Dire qu’il l’avait connue, par hasard, il n’y avait pas un an de cela ! Il avait pensé souvent : je me suis engagé dans cet amour comme un promeneur sans but entre dans un chemin. C’est vrai qu’une fois sur le chemin, je n’ai pu retourner sur mes pas ; mais, quand j’ai pris cette route, aucune nécessité ne m’avait poussé aux épaules. Et cette Berthe que je ne connaissais pas, il y a un an, elle est maintenant dans toute ma vie. C’est Berthe.
La première fois qu’ils s’étaient parlé, au bal des Voraud, elle lui était apparue comme une jeune fille parfaite, comme celle qui le comprendrait. Et elle n’avait jamais rien compris de lui. Il avait pensé qu’elle aimerait de lui tous ses goûts, toutes ses ferveurs, toutes ses amitiés, l’affection qu’il avait pour ses parents, sa sympathie profonde pour Julius. Et elle n’acceptait presque rien de tout cela.

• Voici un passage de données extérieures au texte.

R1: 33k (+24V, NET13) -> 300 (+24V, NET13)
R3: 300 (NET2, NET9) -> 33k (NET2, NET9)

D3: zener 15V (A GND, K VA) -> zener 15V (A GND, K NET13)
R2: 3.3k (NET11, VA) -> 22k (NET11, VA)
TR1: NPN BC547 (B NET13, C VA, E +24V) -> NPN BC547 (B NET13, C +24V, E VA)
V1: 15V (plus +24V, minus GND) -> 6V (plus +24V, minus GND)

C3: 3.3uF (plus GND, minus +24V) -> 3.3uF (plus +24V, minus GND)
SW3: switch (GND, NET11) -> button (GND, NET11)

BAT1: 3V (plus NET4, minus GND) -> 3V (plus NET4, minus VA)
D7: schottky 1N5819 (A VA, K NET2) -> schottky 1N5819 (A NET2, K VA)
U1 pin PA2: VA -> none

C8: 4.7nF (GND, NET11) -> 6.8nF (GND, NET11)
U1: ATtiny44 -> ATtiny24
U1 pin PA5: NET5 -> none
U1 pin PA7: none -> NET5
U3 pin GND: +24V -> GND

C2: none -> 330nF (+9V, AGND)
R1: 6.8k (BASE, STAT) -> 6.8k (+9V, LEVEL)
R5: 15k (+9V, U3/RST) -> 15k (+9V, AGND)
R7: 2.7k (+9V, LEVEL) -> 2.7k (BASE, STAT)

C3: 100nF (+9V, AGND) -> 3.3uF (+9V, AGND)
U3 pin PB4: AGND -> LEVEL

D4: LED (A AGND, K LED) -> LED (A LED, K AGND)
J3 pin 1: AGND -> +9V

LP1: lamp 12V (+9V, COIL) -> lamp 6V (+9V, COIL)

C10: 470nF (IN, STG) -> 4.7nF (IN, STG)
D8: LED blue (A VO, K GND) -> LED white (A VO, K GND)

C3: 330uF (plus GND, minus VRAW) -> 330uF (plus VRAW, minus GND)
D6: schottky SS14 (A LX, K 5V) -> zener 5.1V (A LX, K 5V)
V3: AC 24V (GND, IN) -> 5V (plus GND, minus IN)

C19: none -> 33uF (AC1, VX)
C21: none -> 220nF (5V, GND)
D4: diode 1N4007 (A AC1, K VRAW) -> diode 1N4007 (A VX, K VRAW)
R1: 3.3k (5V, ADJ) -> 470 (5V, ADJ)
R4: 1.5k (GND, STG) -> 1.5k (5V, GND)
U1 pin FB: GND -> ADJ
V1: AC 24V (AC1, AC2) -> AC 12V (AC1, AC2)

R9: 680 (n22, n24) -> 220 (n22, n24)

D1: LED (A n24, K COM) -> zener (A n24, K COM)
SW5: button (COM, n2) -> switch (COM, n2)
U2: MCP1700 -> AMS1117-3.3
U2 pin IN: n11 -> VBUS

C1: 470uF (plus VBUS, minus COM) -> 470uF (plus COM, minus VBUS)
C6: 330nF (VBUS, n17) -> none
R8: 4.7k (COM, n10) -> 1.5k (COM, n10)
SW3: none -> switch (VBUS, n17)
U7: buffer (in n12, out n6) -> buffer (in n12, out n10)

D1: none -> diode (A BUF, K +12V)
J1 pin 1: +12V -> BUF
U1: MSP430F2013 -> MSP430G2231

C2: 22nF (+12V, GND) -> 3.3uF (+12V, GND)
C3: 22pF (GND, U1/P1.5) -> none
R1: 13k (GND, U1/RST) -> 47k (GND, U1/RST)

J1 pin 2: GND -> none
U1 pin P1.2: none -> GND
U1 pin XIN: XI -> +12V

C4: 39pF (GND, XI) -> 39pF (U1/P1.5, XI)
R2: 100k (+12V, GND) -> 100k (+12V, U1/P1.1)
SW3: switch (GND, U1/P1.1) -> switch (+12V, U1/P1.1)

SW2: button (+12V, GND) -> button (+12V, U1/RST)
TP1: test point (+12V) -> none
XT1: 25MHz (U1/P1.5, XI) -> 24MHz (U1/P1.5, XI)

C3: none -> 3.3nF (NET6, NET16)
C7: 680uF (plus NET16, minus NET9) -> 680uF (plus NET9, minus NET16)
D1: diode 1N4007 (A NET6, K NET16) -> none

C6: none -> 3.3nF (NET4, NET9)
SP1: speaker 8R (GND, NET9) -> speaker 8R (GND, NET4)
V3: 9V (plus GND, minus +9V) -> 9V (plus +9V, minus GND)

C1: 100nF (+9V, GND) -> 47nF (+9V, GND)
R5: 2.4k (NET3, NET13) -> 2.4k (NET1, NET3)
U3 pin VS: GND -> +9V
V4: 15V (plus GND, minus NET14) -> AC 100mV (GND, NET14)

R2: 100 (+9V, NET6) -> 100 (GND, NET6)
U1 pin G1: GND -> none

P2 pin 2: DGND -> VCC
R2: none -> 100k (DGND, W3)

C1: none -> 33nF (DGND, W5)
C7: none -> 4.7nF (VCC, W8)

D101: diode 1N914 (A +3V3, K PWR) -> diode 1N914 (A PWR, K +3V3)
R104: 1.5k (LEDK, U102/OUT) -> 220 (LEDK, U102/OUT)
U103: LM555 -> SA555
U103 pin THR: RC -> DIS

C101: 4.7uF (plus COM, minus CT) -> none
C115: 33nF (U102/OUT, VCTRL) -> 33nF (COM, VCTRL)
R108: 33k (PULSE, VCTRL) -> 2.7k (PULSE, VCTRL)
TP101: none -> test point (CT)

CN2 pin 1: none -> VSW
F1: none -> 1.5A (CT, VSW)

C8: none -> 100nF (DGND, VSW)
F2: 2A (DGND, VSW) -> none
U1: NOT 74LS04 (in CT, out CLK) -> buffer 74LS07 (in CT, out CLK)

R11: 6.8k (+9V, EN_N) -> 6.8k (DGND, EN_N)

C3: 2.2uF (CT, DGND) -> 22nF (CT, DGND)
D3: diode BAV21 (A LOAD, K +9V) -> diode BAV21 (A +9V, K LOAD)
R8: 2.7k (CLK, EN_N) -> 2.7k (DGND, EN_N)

Il avait cru qu’elle n’avait jamais aimé que lui, et il était prouvé qu’elle en avait aimé un autre.
Ainsi, rien ne subsistait de ce qui l’avait attiré vers elle, et elle le retenait cependant.
Il était rare qu’il fût réellement heureux de l’embrasser. Il était las de ses baisers identiques. Mais il éprouvait une joie certaine à la tenir enfermée dans ses bras, et à se dire que plus rien jamais ne le séparerait d’elle.
Et quand Berthe lui demanda : « Alors vous m’aimez toujours ? » il ne put lui répondre : oui, tellement il le pensait.
Son mariage, qui lui avait toujours paru un événement irréalisable, lui semblait impossible à rompre maintenant. Il n’osa pas trop se rassurer cependant, car il savait que le Destin n’aime pas qu’on ait des certitudes. Il décida qu’il parlerait dès le même soir à M. Voraud, pour avancer la date et laisser moins de champ aux malices de l’Imprévu.
— Comme on a été mauvais pour maman ! dit tout à coup Berthe, en riant… Il faut aller la voir.
Il la serra encore d’une longue étreinte, puis tous deux revinrent dans la salle à manger où Mme Voraud, un pince-nez aux yeux, travaillait à une tapisserie.
— C’est calmé ? dit-elle.
— Oui, maman, dit Berthe en l’embrassant… Embrassez-la, dit-elle à Daniel.
Daniel, sans élan, mais avec beaucoup d’émotion, posa au hasard un petit baiser rapide sur de la peau de front, sur du sourcil et un morceau de binocle.